Multiple assignments into a python dictionary
Solution 1:
You can use dict.update:
d.update({'a': 10, 'c': 200, 'c': 30})
This will overwrite the values for existing keys and add new key-value-pairs for keys that do not already exist.
Solution 2:
You can also simply use the multiple assigment semantics:
d['a'], d['b'], d['c'] = 10, 200, 30
Solution 3:
You can always wrap it in a function:
def multiassign(d, keys, values):
d.update(zip(keys, values))
Even if you didn't know about update
, you could write it like this:
def multiassign(d, keys, values):
for k, v in zip(keys, values):
d[k] = v
Or you can even write a dict
subclass that gives you exactly the syntax you wanted:
class EasyDict(dict):
def __getitem__(self, key):
if isinstance(key, tuple):
return [super().__getitem__(k) for k in key]
else:
return super().__getitem__(key)
def __setitem__(self, key, value):
if isinstance(key, tuple):
self.update(zip(key, value))
else:
super().__setitem__(key, value)
def __delitem__(self, key, value):
if isinstance(key, tuple):
for k in key: super().__delitem__(k)
else:
super().__setitem__(key, value)
Now:
>>> d = {'a': 1, 'd': 4}
>>> multiassign(d, ['a', 'b', 'c'], [10, 200, 300])
>>> d
{'a': 10, 'b': 200, 'c': 300, 'd': 4}
>>> d2 = EasyDict({'a': 1, 'd': 4})
>>> d2['a', 'b', 'c'] = 100, 200, 300
>>> d2
{'a': 10, 'b': 200, 'c': 300, 'd': 4}
Just be aware that it will obviously no longer be possible to use tuples as keys in an EasyDict
.
Also, if you were going to use this for something serious, you'd probably want to improve the error handling. (d['a', 'b'] = 1
will give a cryptic message about zip argument #2 must support iteration
, d['a', 'b', 'c'] = 1, 2
will silently work and do nothing to c
, etc.)
Solution 4:
A speed comparison, from the worst to the best:
Python 3.5.3 |Continuum Analytics, Inc.| (default, May 15 2017, 10:43:23) [MSC v.1900 64 bit (AMD64)]
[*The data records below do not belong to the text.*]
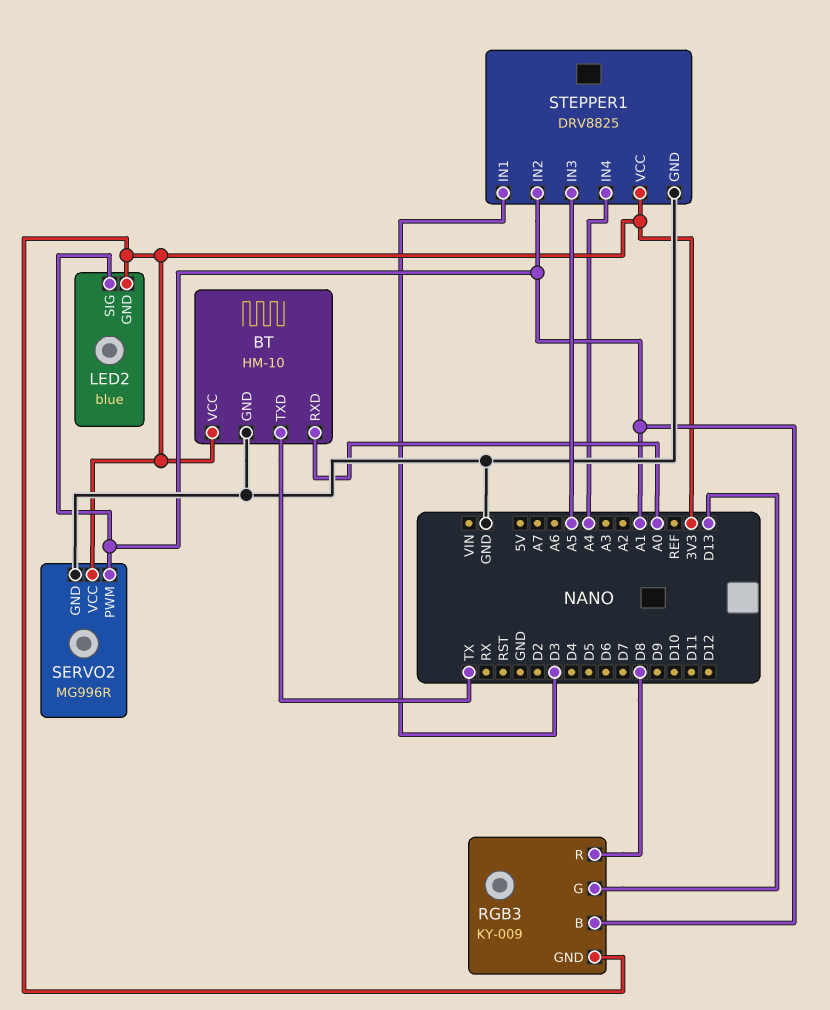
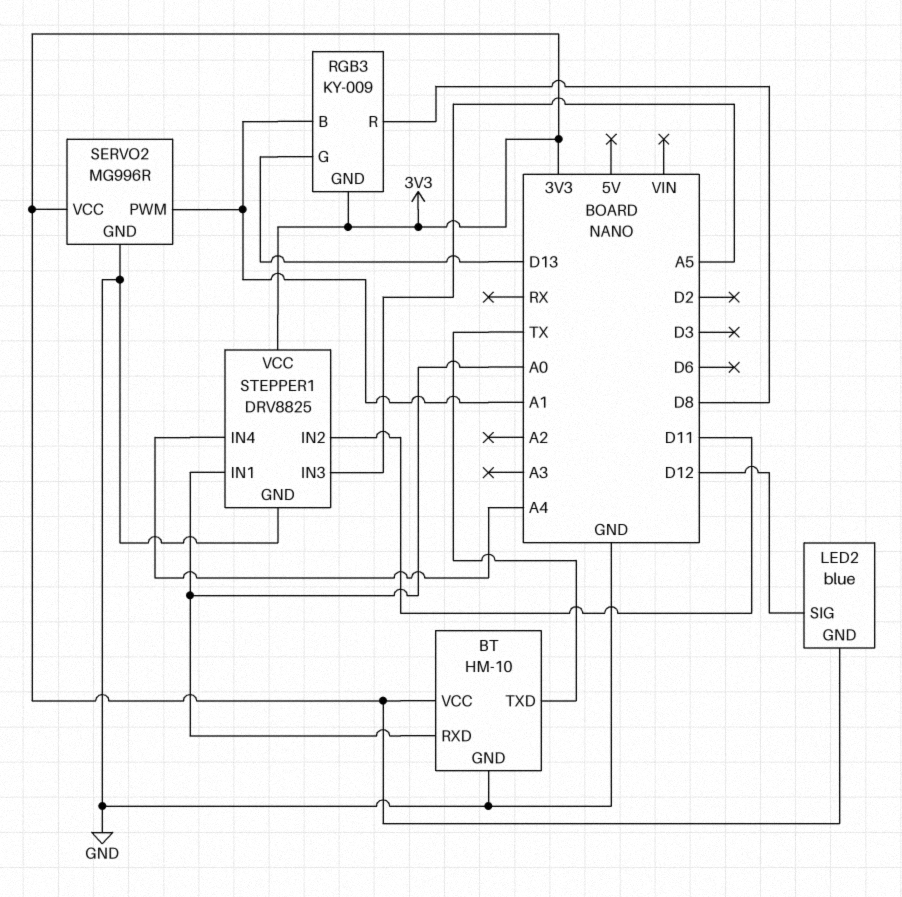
LED2 pin SIG: A1 -> D12
STEPPER1 pin IN1: D3 -> A0
STEPPER1 pin IN2: A1 -> D11

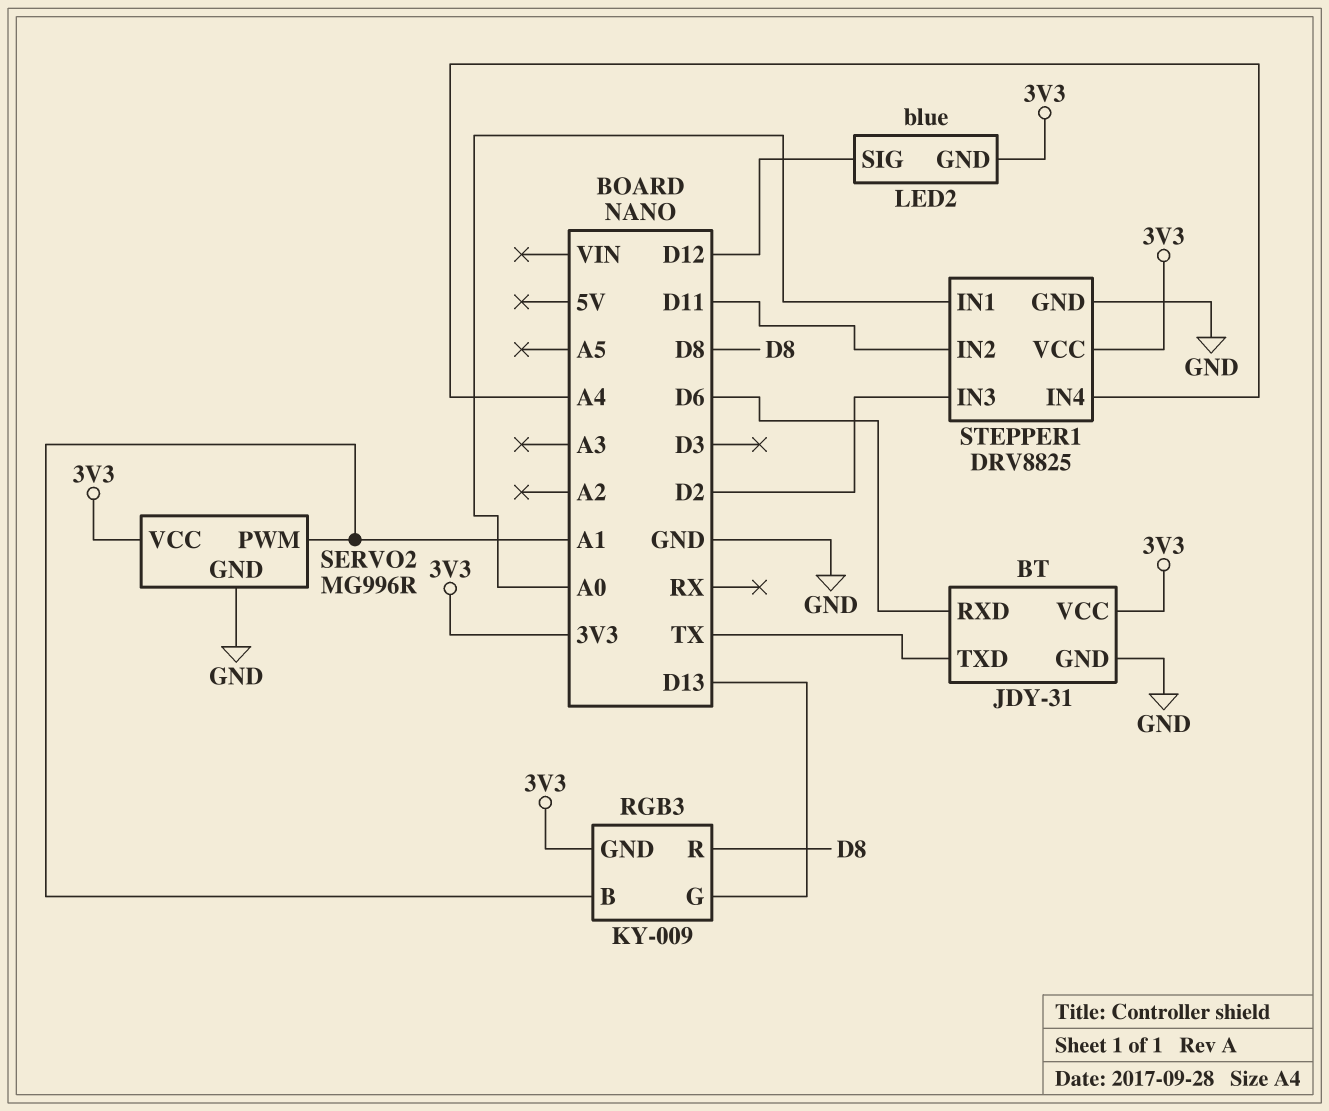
BT: HM-10 -> JDY-31
BT pin RXD: A0 -> D6
STEPPER1 pin IN3: A5 -> D2

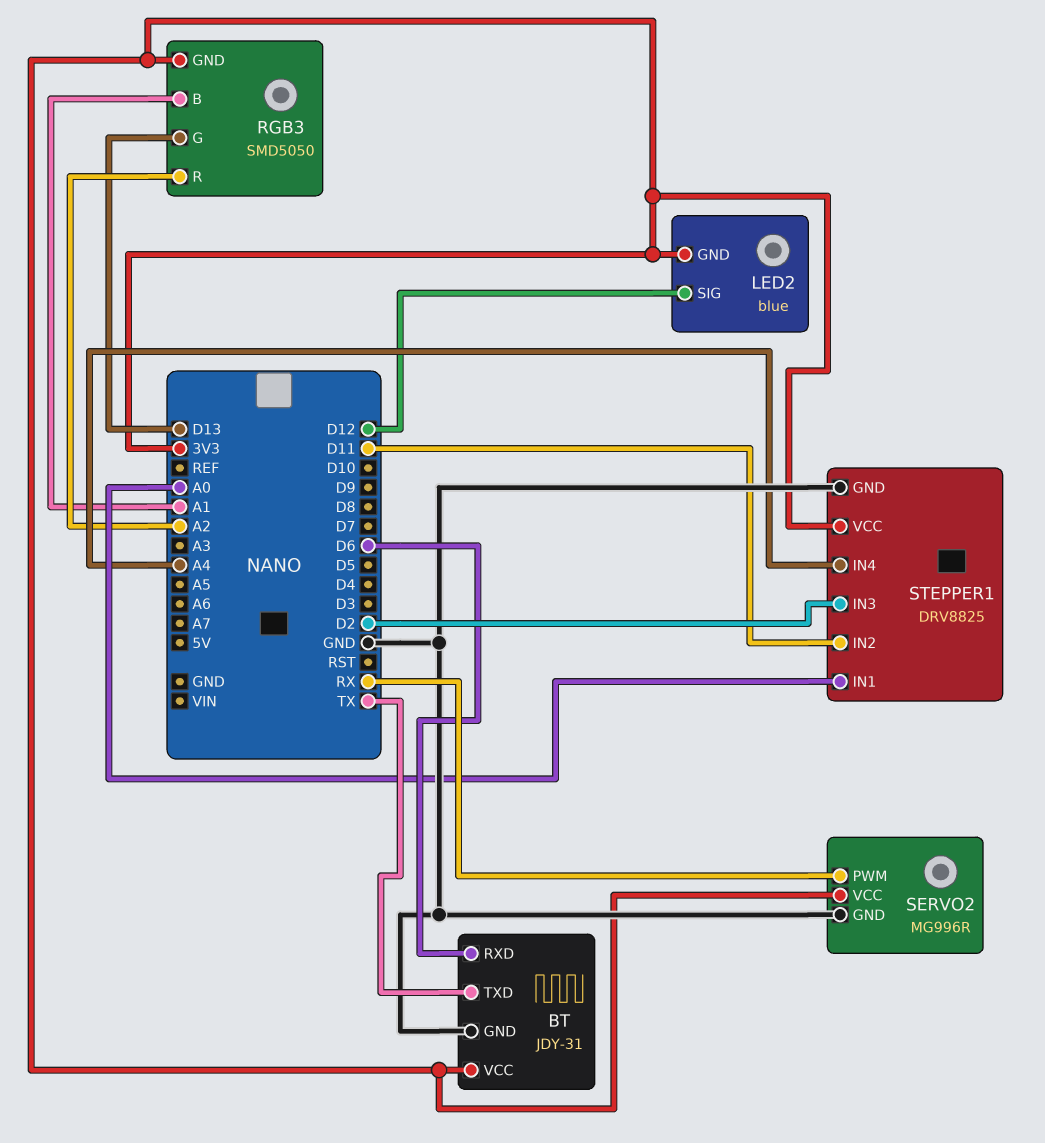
RGB3: KY-009 -> SMD5050
RGB3 pin R: D8 -> A2
SERVO2 pin PWM: A1 -> RX

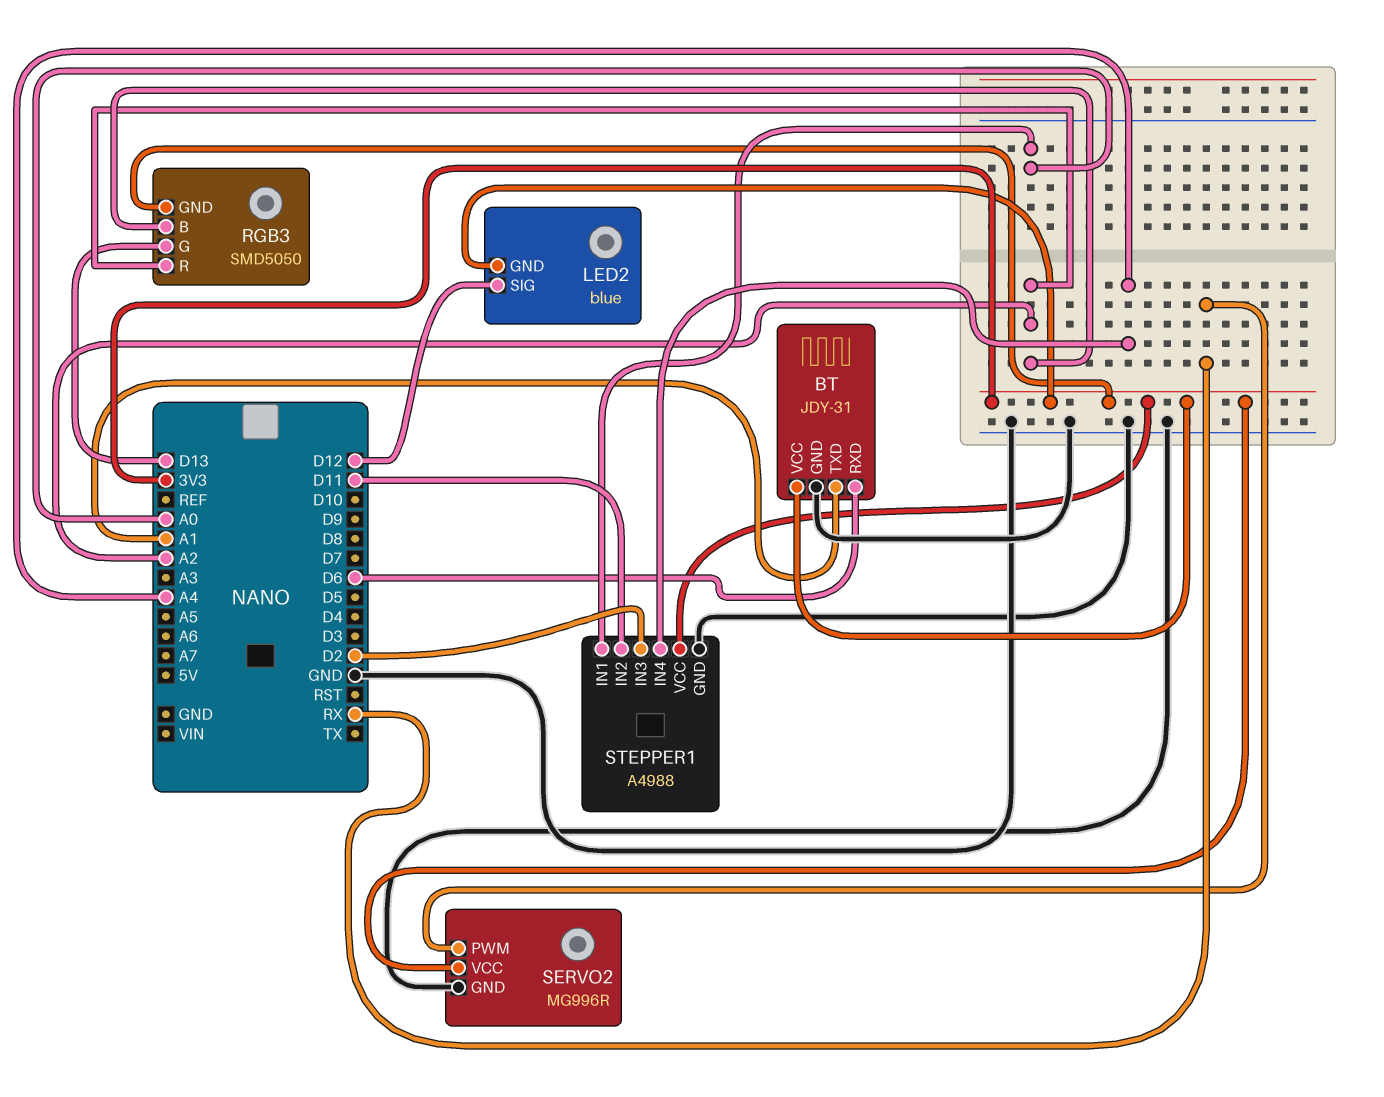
BT pin TXD: TX -> A1
RGB3 pin B: A1 -> A2
STEPPER1: DRV8825 -> A4988

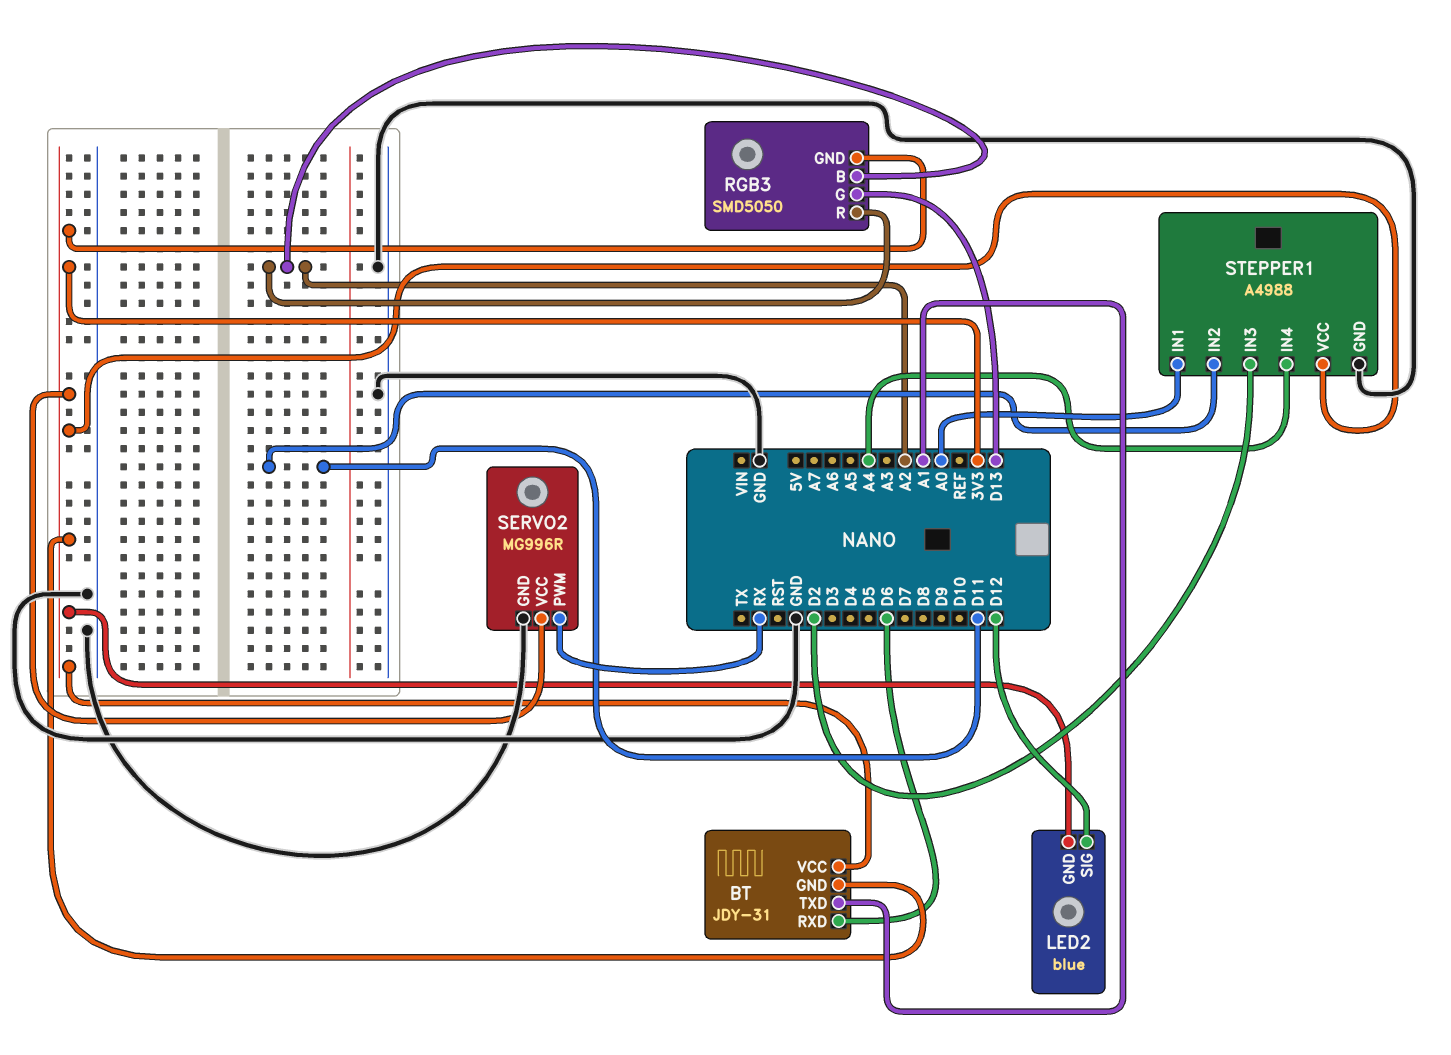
BT pin GND: GND -> 3V3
Type 'copyright', 'credits' or 'license' for more information
IPython 6.1.0 -- An enhanced Interactive Python. Type '?' for help.
In [1]: import numpy.random as nprnd
...: d = dict([(_, nprnd.rand()) for _ in range(1000)])
...: values = nprnd.randint(1000, size=10000)
...: keys = nprnd.randint(1000, size=10000)
...: def multiassign(d, keys, values):
...: for k, v in zip(keys, values):
...: d[k] = v
...:
...: d1 = dict(d)
...: %timeit multiassign(d1, keys, values)
...: d1 = dict(d)
...: %timeit {**d1, **{keys[i]: values[i] for i in range(len(keys))}}
...: d1 = dict(d)
...: %timeit d1.update(zip(keys, values))
...: d1 = dict(d)
...: %timeit {*d1.items(), *zip(keys, values)}
...: d1 = dict(d)
...: %timeit {**d1, **{key: value for key, value in zip(keys, values)}}
...: d1 = dict(d)
...: %timeit {**d1, **dict(zip(keys, values))}
4 ms ± 25.6 µs per loop (mean ± std. dev. of 7 runs, 100 loops each)
3.66 ms ± 29.9 µs per loop (mean ± std. dev. of 7 runs, 100 loops each)
3.17 ms ± 31.1 µs per loop (mean ± std. dev. of 7 runs, 100 loops each)
2.81 ms ± 98.3 µs per loop (mean ± std. dev. of 7 runs, 100 loops each)
2.38 ms ± 75.8 µs per loop (mean ± std. dev. of 7 runs, 100 loops each)
1.96 ms ± 21 µs per loop (mean ± std. dev. of 7 runs, 1000 loops each)
So the clear winner is recreation of dictionary from dictionaries.